Самые резкие, самые печально самовластные распоряжения правительства были направлены против литературы, а теперь и против студентов. Вот что пугает, вот, стало, где опасность! Странно, больно, стыдно, но оно так! С ценсурой государь нянчится, я думаю, третий год, уменьшает ее, растягивает, опрощает, усложняет. Вдруг «ценсура требует весь туалет!» — из каждого министерства по ценсору… Вдруг совсем новая ценсура, в которой председатель должен быть три человека, в числе которых один обер-фор-шнейдер, один начальник лазутчиков и один Адлерберг, известный в литературе только как плодовитый писатель векселей.
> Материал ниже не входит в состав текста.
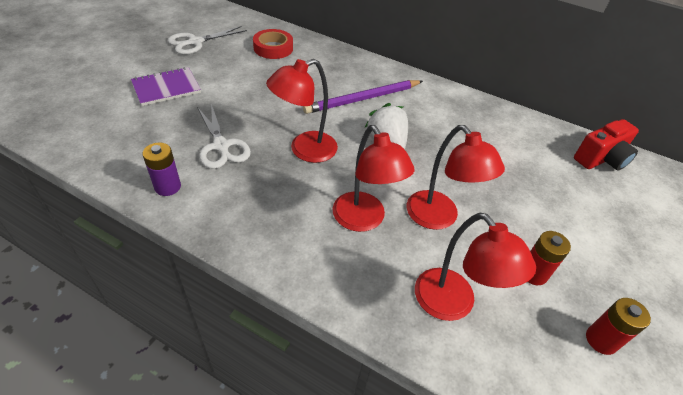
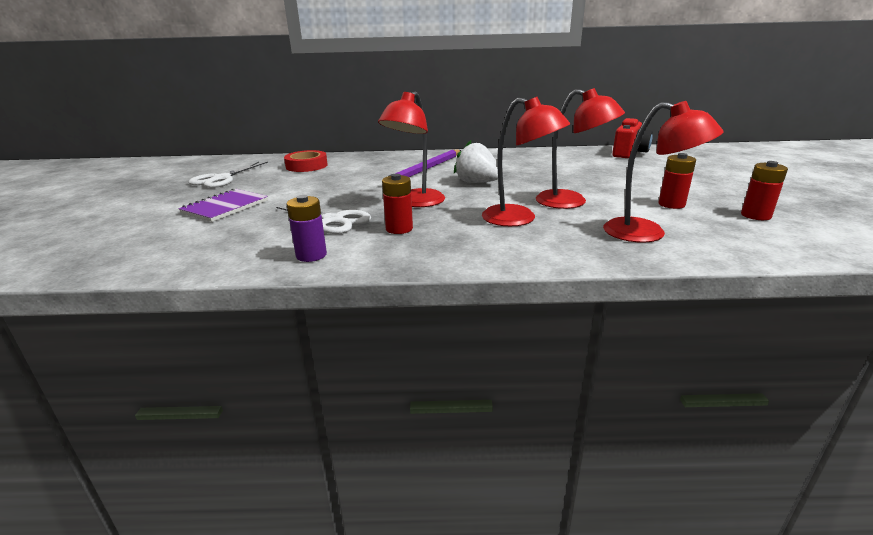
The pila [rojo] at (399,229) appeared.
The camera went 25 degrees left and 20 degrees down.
Когда все это было сделано, государь застыдился до того, что придумал одного главного ценсора и того назвал начальником V отделения собственной канцелярии (слава богу, что по ту сторону III-го) и для большей скромности вверил это место Модесту Корфу, историографу 14 декабря. В продолжение этого времени история «Паруса», история с

222

Огрызкой, нелепейшие циркуляры Норова, Вяземского, Ковалевского указывают на какую- то судорожную раздражительность. Ясное дело, что журналы, что книги навлекли на себя гонение.

Отрезанные от всякой возможности (отвратительным почтовым устройством книжных посылок из России) своевременно получать журналы, мы долго думали, что в России печатаются зажигательные воззвания, еретические книги Лютера и эротические сочинения Баркова.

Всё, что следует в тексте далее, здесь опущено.